Charles V, Holy Roman Emperor
A sentence that contains the essence of "Don Carlo" in a short and concise way. From the first moments in the convent of San Jerónimo de Yuste to the final confrontation at the same place, the presence of Charles V in Verdi's opera is tangible - if not physically, but a fortiori because of his legacy.
While the reign of Charles V passed to his son Filippo, the concept of the "reason of state" has lost nothing of its explosiveness. Who decides in which situations and for what reasons the rights of the state are to be valued higher than the interests of the individual? In the status quo of the social order, this question does not even arise - the power of the church and of the thereby legitimized state is already given by the divine plan of the world. The fact that man as an individual is oppressed thereby and is forced into a certain life depending on his social status is irrelevant. A king has to play his role as well as a monk or a citizen. There is hardly any room for the personal arrangement of relationships between fathers and sons, between friends or lovers.
Reason of state versus state of Reason, power versus soul - a gap that takes shape in our staging with the help of two metaphors. The reason of State finds its embodiment in the chair as a universal symbol of power. Everybody - whether intentionally or unintentionally - occupies a certain position in life and thus also takes a seat on "his" or "her" chair. Chairs open up an almost global interpretation context much stronger than culturally connoted insignia such as crowns, scepters or crosses in the sense of religious influence. On the other hand, the light motive stands as a symbol of the soul with all its shades, as can be seen in particular in the figure of Don Carlo. He speaks in his performances again and again of shadows and ghosts.

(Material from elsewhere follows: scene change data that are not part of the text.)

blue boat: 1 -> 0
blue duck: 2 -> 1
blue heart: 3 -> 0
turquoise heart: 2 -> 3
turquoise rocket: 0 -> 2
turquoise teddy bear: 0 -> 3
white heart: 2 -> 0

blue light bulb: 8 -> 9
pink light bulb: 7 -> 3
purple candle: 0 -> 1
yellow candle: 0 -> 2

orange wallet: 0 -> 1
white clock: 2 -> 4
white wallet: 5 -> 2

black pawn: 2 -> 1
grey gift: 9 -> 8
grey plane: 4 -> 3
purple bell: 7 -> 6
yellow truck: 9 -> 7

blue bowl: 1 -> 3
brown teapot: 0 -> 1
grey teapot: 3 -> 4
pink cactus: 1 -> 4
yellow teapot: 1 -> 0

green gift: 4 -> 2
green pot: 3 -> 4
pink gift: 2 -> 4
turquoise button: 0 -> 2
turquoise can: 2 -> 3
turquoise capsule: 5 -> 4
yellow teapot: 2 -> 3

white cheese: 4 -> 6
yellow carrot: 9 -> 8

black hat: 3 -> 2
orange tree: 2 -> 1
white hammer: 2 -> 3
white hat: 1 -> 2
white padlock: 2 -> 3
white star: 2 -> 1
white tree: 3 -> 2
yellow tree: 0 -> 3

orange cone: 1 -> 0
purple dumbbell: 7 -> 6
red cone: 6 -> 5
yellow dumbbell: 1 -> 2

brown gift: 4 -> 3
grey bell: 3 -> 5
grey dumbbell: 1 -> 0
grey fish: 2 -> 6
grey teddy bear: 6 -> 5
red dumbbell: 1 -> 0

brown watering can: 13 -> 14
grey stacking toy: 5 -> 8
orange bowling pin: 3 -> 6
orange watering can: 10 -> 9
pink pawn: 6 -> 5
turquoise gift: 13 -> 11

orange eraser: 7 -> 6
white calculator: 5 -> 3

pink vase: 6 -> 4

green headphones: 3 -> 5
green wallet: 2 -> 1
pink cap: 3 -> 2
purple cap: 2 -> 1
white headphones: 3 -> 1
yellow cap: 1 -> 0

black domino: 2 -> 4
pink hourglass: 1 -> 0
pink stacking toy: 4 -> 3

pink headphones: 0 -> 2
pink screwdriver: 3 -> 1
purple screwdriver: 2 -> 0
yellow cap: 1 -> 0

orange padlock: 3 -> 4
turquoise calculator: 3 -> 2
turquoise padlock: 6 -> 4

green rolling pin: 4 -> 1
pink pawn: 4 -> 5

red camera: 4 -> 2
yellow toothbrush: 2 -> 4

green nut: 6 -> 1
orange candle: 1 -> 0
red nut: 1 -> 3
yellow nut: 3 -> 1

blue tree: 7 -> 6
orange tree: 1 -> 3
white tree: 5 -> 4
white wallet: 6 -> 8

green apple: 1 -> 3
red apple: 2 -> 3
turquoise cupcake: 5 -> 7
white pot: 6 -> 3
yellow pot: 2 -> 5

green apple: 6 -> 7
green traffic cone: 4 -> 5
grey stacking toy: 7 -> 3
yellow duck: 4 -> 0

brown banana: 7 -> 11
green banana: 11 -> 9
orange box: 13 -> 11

The dreams of a life with Elisabetta, which could have been, turn into the abyss of a desperate soul.
An almost empty but meaningful space, continually transformed with the help of two symbolic elements within a simple theatrical language, filled with life through the relationships of the actors on the stage. Verdi composed "Don Carlo" within the traditional system of the "grand opéra" and all its elaborate and spectacular design tools - but rather the characters, the people were in the focus of his interest. In this sense, we concentrate on the very same to expand into the essence of the opera.